Origin Destination Details Aircraft
Dallas-Fort Worth (DFW) Brisbane, Australia (BNE) New daily seasonal, eff. Oct. 27, 2024 Boeing 787-9
Dallas-Fort Worth (DFW) Kahului, Hawaii,
(OGG)
Restoring 2nd daily Dec. 19 – Jan 6 Boeing 787-8
Dallas-Fort Worth (DFW) Kona, Hawaii (KOA) Returning daily seasonal, eff Oct. 27, 2024 Boeing 787-8
Dallas-Fort Worth (DFW) Rio de Janeiro
(GIG)
New daily seasonal, eff. Oct. 27, 2024 Boeing 787-8
New York JFK (JFK) Rio de Janeiro
(GIG)
Expanded daily seasonal service, eff. Oct. 27, 2024 Boeing 777-200
Los Angeles (LAX) Auckland, New Zealand (AKL) Earlier seasonal restart, Dec. 5, 2024 Boeing 787-9

American is also adding summer short-haul flying:

Origin Destination Details Aircraft
Dallas-Fort Worth (DFW) Grand Cayman (GCM) Expanded service, 2x Saturdays eff.
June 8, 2024
Boeing 737
Dallas-Fort Worth (DFW) Providenciales, Turks and Caicos (PLS) Expanded service, 2x Saturdays eff.
June 8, 2024
Boeing 737
Dallas-Fort Worth (DFW) St. Thomas (STT) Expanded service, 2x Saturdays eff.
June 8, 2024
Airbus A319
Dallas-Fort Worth (DFW) Veracruz, Mexico (VER) New daily service, eff.
June 12, 2024
Embraer E175

While there’s a better option if you’ll do a bit more onerous travel, a quick hop to Turks and Caicos makes for a nice trip and if you have Hyatt points to spend you can stay in a suite right on Grace Bay Beach.

Oddly, American’s tease included cherry blossoms and a clear focus on Japan. They’ve been awarded a slot to operate New York JFK – Tokyo Haneda. I expected that to be wrapped into this announcement as well. Perhaps, since that news was already out, it was less complicated not to mix two joint venture partners (Japan Airlines/Tokyo and Qantas/Australia) in the messaging.

About Gary Leff

Gary Leff is one of the foremost experts in the field of miles, points, and frequent business travel - a topic he has covered since 2002. Co-founder of frequent flyer community InsideFlyer.com, emcee of the Freddie Awards, and named one of the "World's Top Travel Experts" by Conde' Nast Traveler (2010-Present) Gary has been a guest on most major news media, profiled in several top print publications, and published broadly on the topic of consumer loyalty. More About Gary »

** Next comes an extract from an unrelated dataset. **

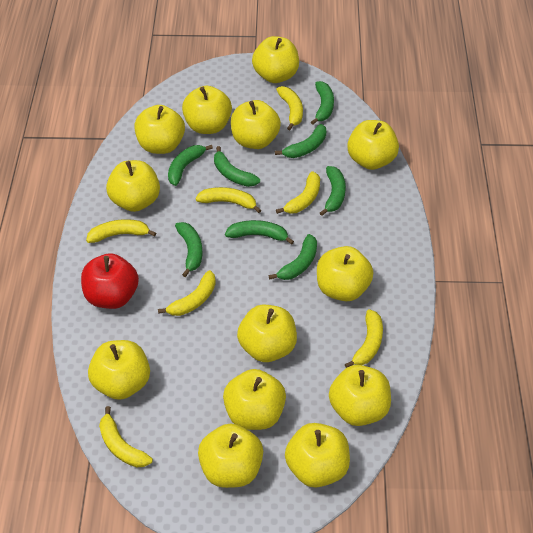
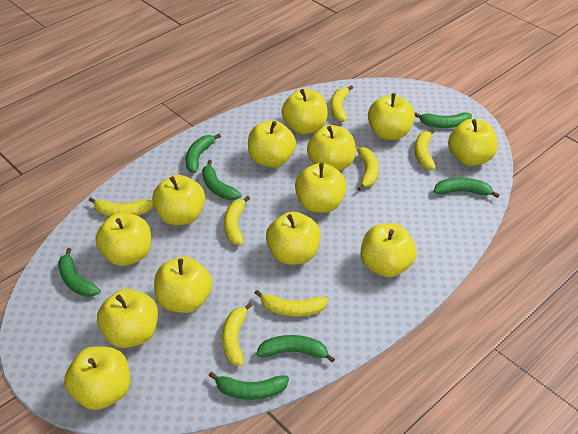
green banana: 8 -> 7
red apple: 1 -> 0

More articles by Gary Leff »

Pingbacks

Comments

  1. Woo Hoo
    American Eagle to Brisbane 😉 Seriously looks nice
    How many miles one way? 80K or 400k ?
    Lately I’ve been seeing domestic first class for 100K one way roll eyes
    AA is the new Sky Pesos as of late

  2. A couple things stand out w/ this announcement
    1. DFW is one of the few AA hubs besides MIA where AA can sustain year round service to multiple cities and keep adding more and more flights. DFW is not the greatest hub geographically but it works well esp. in partnership with AA’s JV partners or to markets that are so large to offset the longer flight lengths compared to coastal gateways.
    2. The South Pacific has become a pretty good place for the big 3 to add seasonal winter capacity perhaps a reflection of the length of lockdowns in NZ and AU and the ability of US carriers to quickly jump back into those markets.
    3. AA will be the 2nd of the big 3 to have a business class suite w/ doors which also means that Polaris, despite the hype from many, will make UA the least competitive in terms of business class product on the top end. Unless AA moves pretty quickly to retrofit its 777-300ERs, it will be a few years before they have a fleet of more than a dozen while DL will hit 100 A330NEOs and A350s with Delta One Suites. But AA could have a sizable fleet of suites w/ doors in five years. AA generally moves fairly quickly through retrofits so probably has been careful to make sure they have the supply chain certainties before starting all of this retrofit work.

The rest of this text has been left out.